Tales from the Crypt: Season 2 – Episode 5
”Three’s A Crowd” (First aired: May 1, 1990)

Plot

A married couple is going on a vacation for their anniversary, and they are bringing along their friend, who is footing the bill, buying the wife gifts, and feeling her up. Needless to say, the husband gets suspicious that she is cheating on him and begins to slowly lose his mind thinking (and drinking) about it.

Thoughts

This was certainly a different kind of Crypt episode. While the series is known for being a horror anthology with a light comedic tone, this episode is by no means funny. Not even in the slightest. This is by far the most serious episode up to this point, and it ranks up there with “Collection Completed” as being difficult to watch. Does that make it a bad episode, though? Absolutely not. This one actually ranks up there as one of my favorites (in my top 10, at least).

I’ll get the negatives out of the way first with this one. That is the acting. While far from awful, none of the actors really seem to give it their all in their performances. They all play their roles very cold and shallow; they only really coming to life in the final act. However, the poor acting actually works in this episode because it gives an unsettling tone to the episode, and when everything starts to break down, you truly get a feel of impending doom.

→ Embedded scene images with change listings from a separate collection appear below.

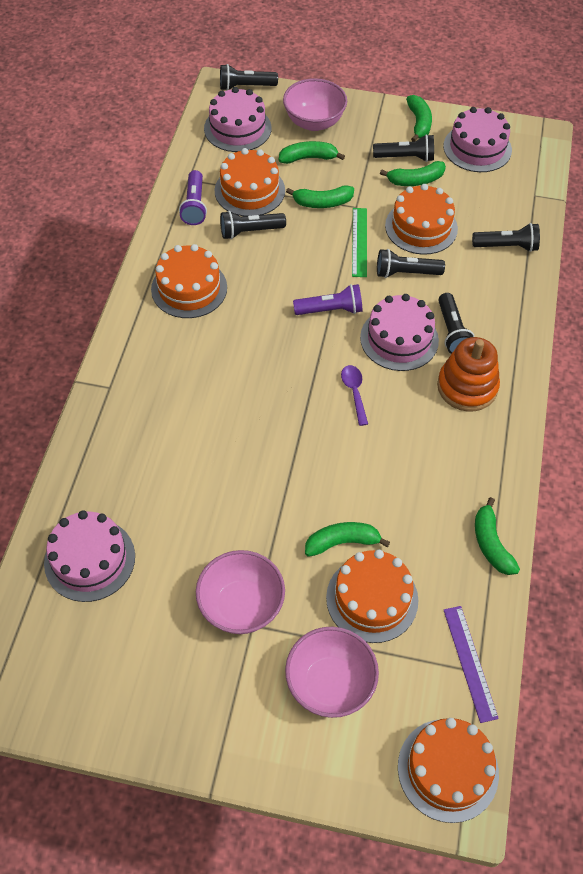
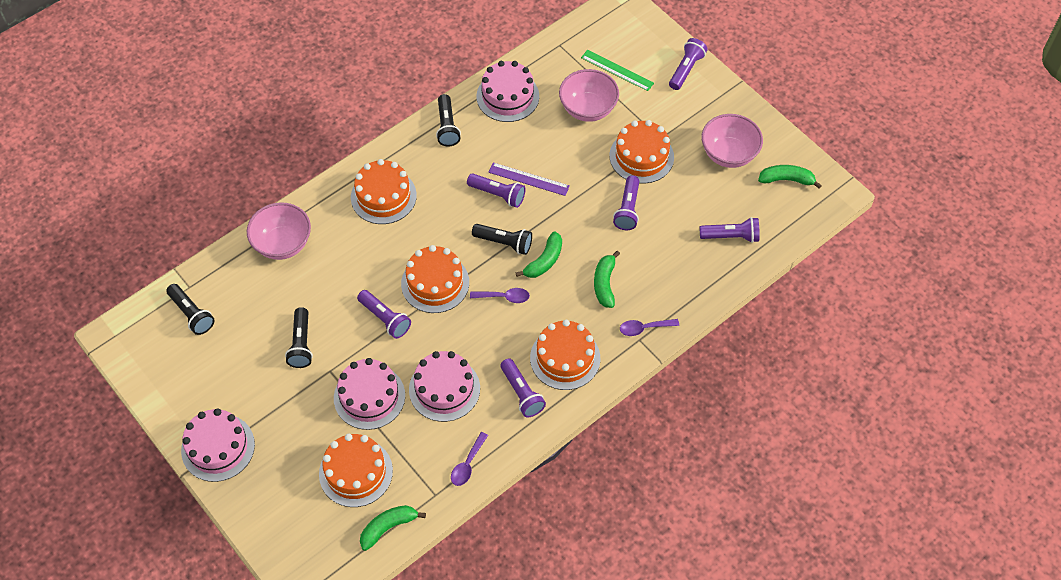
black flashlight: 6 -> 4
green banana: 6 -> 4
orange stacking toy: 1 -> 0
purple flashlight: 2 -> 6
purple spoon: 1 -> 3

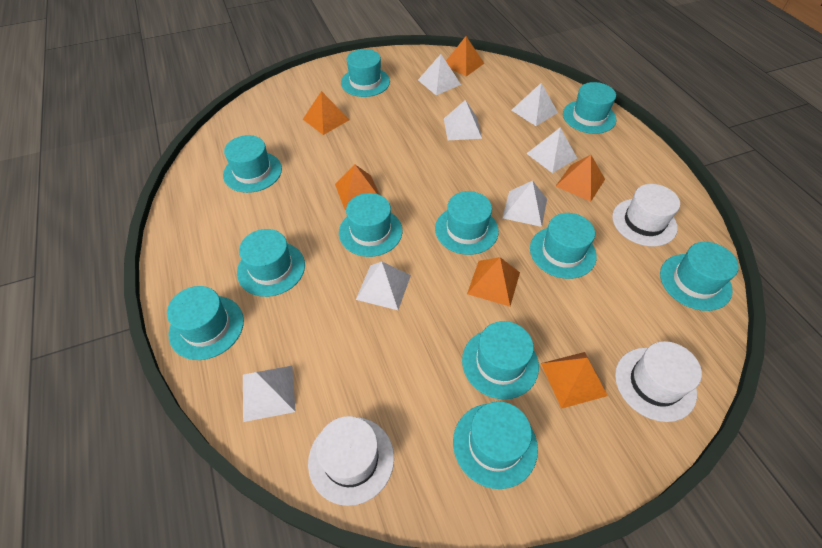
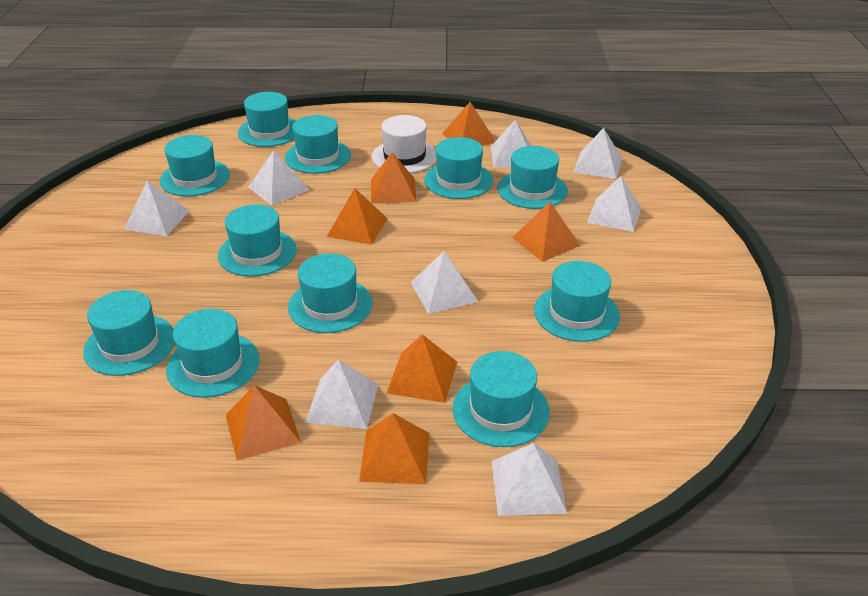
orange pyramid: 6 -> 7
white hat: 3 -> 1
white pyramid: 7 -> 8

I also have to mention the score to this episode. Up to this point, the music in most of these episodes has been rather silly (“The Man Who Was Death” immediately springs to mind). This episode completely changes that by playing a very chilling piano score that, from the start, portrays the sense of sadness the main characters feel in their marriage. The same music plays in the final shot, too (I won’t give it away, but it’s a fantastic twist), which really tugs at your strings. Suffice to say, in the end, I felt both sad and depressed along with unsettled and scared. When a score can do that, you know it’s a good one.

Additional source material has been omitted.